Hmm well yes I stopped. I have been influenced by friends and gp who dramatised a bit about my DS not sleeping through and not falling asleep alone. when I read MN or other stuffs on the internet I realise how normal it is for a 4 months old not to sleep through.

monstergoose · 17/08/2013 21:32

lolak my dd went through a screamy 'scared' stage Round that age, apparent separation anxiety kicks in around that time so although we didn't do cc ( we were cosleeoing anyway) if dd woke in the evening after we gone downstairs she'd wake up screaming and hysterical within the time it'd take me to get back upstairs Sad . This was really frustrating as up til then she would settle herself if she woke up after her bedtime feed

It did improve though, after about a month she just seemed to improve and not wake up scared anymore. We've just moved her into her own room and after a few rough nighrs of frequent waking its starting to go very well, something I really never thought would happen

Twattergy · 18/08/2013 07:25

Great news loklak.

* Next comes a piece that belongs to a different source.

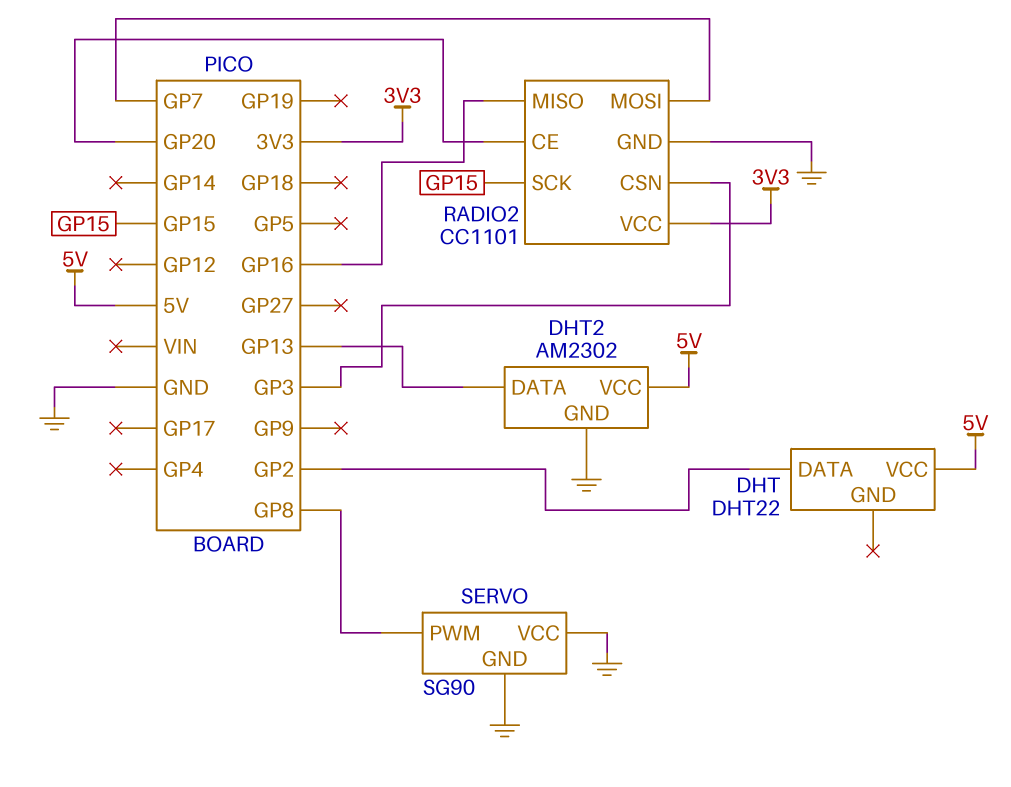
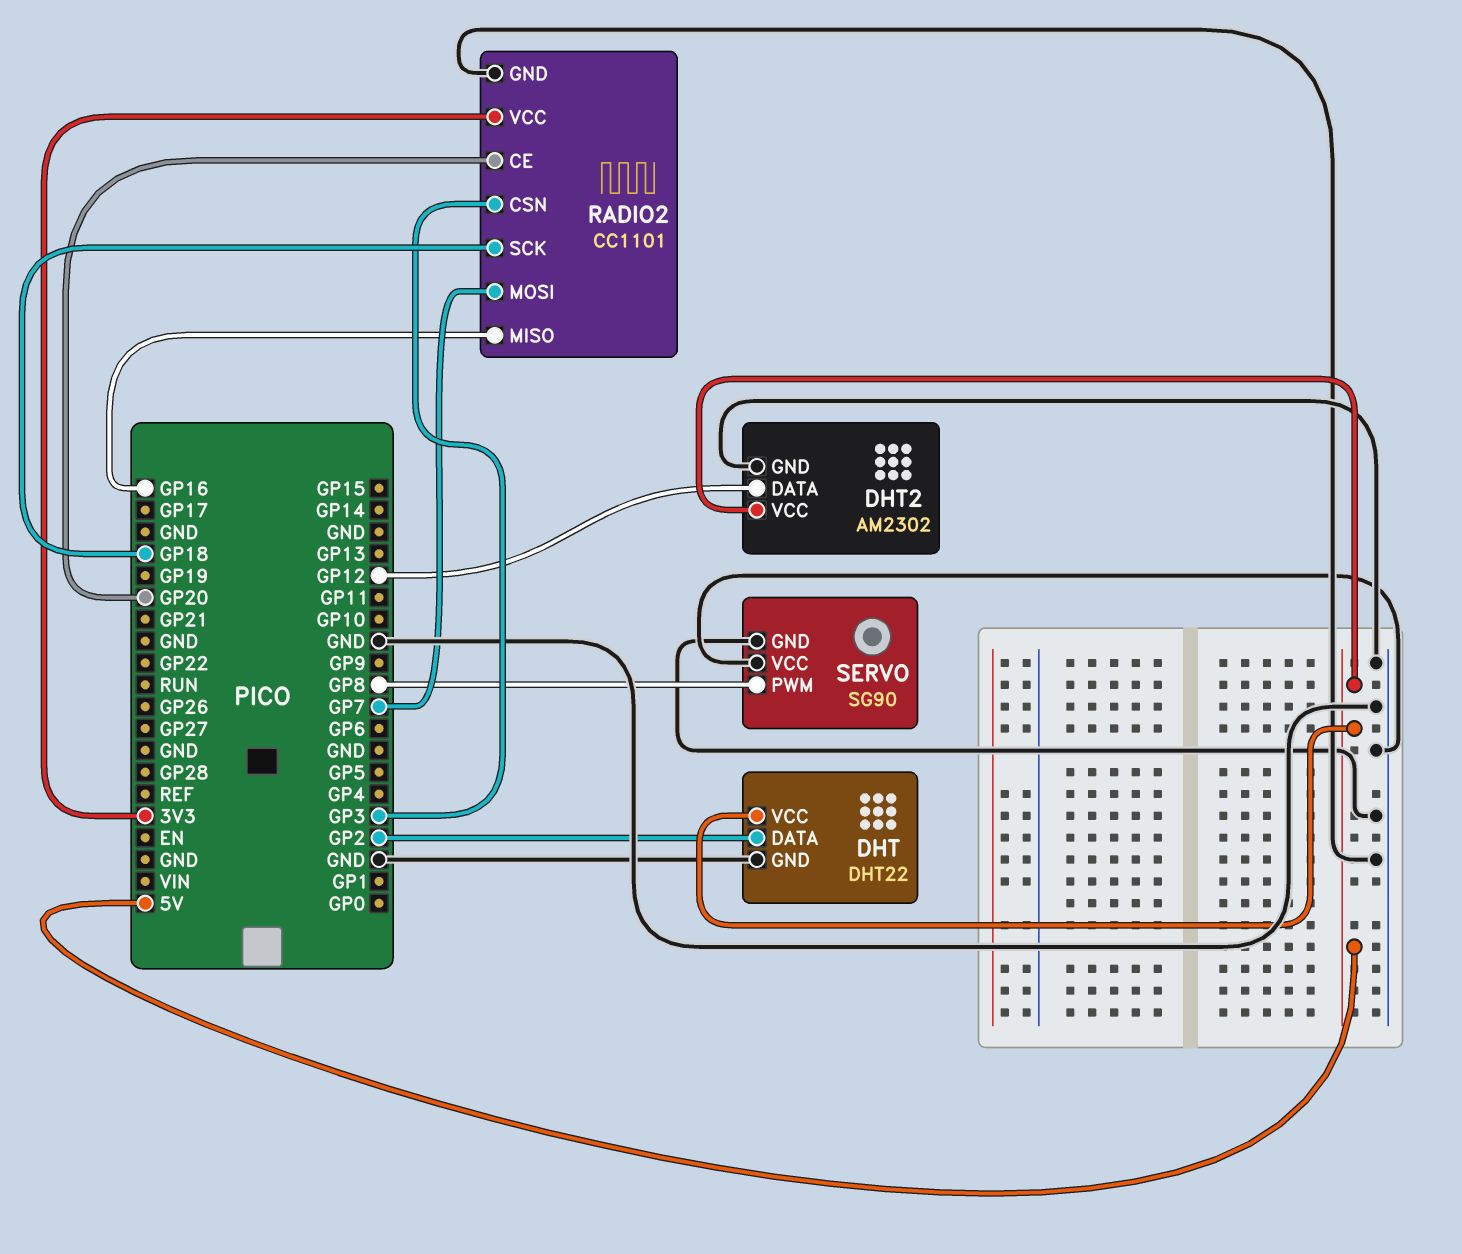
DHT pin GND: none -> GND
DHT2 pin DATA: GP13 -> GP12
RADIO2 pin SCK: GP15 -> GP18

Mn is v good for getting a sense of what is normal. I am sure you are a great mum, so trust you instincts. Not sleeping through is tiring to the extreme but it is not down to you to force them to do it! My baby stopped feeding at night at 5.5 months, my sisters at 8 months and many friends babies beyond one year, so really it depends on the baby and the preferred parenting style.

loklak · 18/08/2013 13:11

Thanks Twattergy, what I read here in French forums is quite depressing (I am french), as many many people do the cc (of course not everybody, but let's say the majority) I was nearly convinced that it was weird for a 4 months baby not to sleep through and to have no real routine. I don't know if it's me but I have the feeling there is much more pressure about sleep issue here in France, and also about stopping breastfeeding and having a fixed established routine.
I read that now he is supposed to eat 4 or 5 times a day, which I think is a joke really as my DS probably is at 10 or 12!! But you're right I need to follow what I think is good for him and see...
Monstergoose, I noticed that he starts screaming as soon as I'm out of his sight for more that half a second... It might be this separation anxiety too. ( or I've traumatised him with the cc )

Londonmrss · 18/08/2013 21:23

I stopped after the first night. I will never try it again even if she never ever sleeps through. She trusts me to come when she cries and I feel I betrayed that trust.

However I have started gently encouraging her to self settle by not immediately going to her at the first snuffle and waiting to see if it escalates. If it becomes a cry, I go to her. I am not intending to criticise anytime who tries cc but it definitely wasn't for me.

lolak your baby is very young. I know it can seem like every other baby sleeps through, but at 4 months I'm afraid it's perfectly normal to wake up a lot! cc is not recommended before 6 months. I feel your pain though. It's really hard.

OP posts:
loklak · 18/08/2013 23:55

It's nearly 1am and he's been sleeping since 8pm! Amazing isn't it? I will not try cc again either, it isn't for me and I found it too hard. I don't really understand why my paediatrician encouraged me to try that method, but I might not seek advice from her in the future...
I'm sure we can find some soft and gentle (though not as quick) ways to help our Dcs to sleep! Thank you for your support anyway!
Londonmrss, keep us posted about your DD.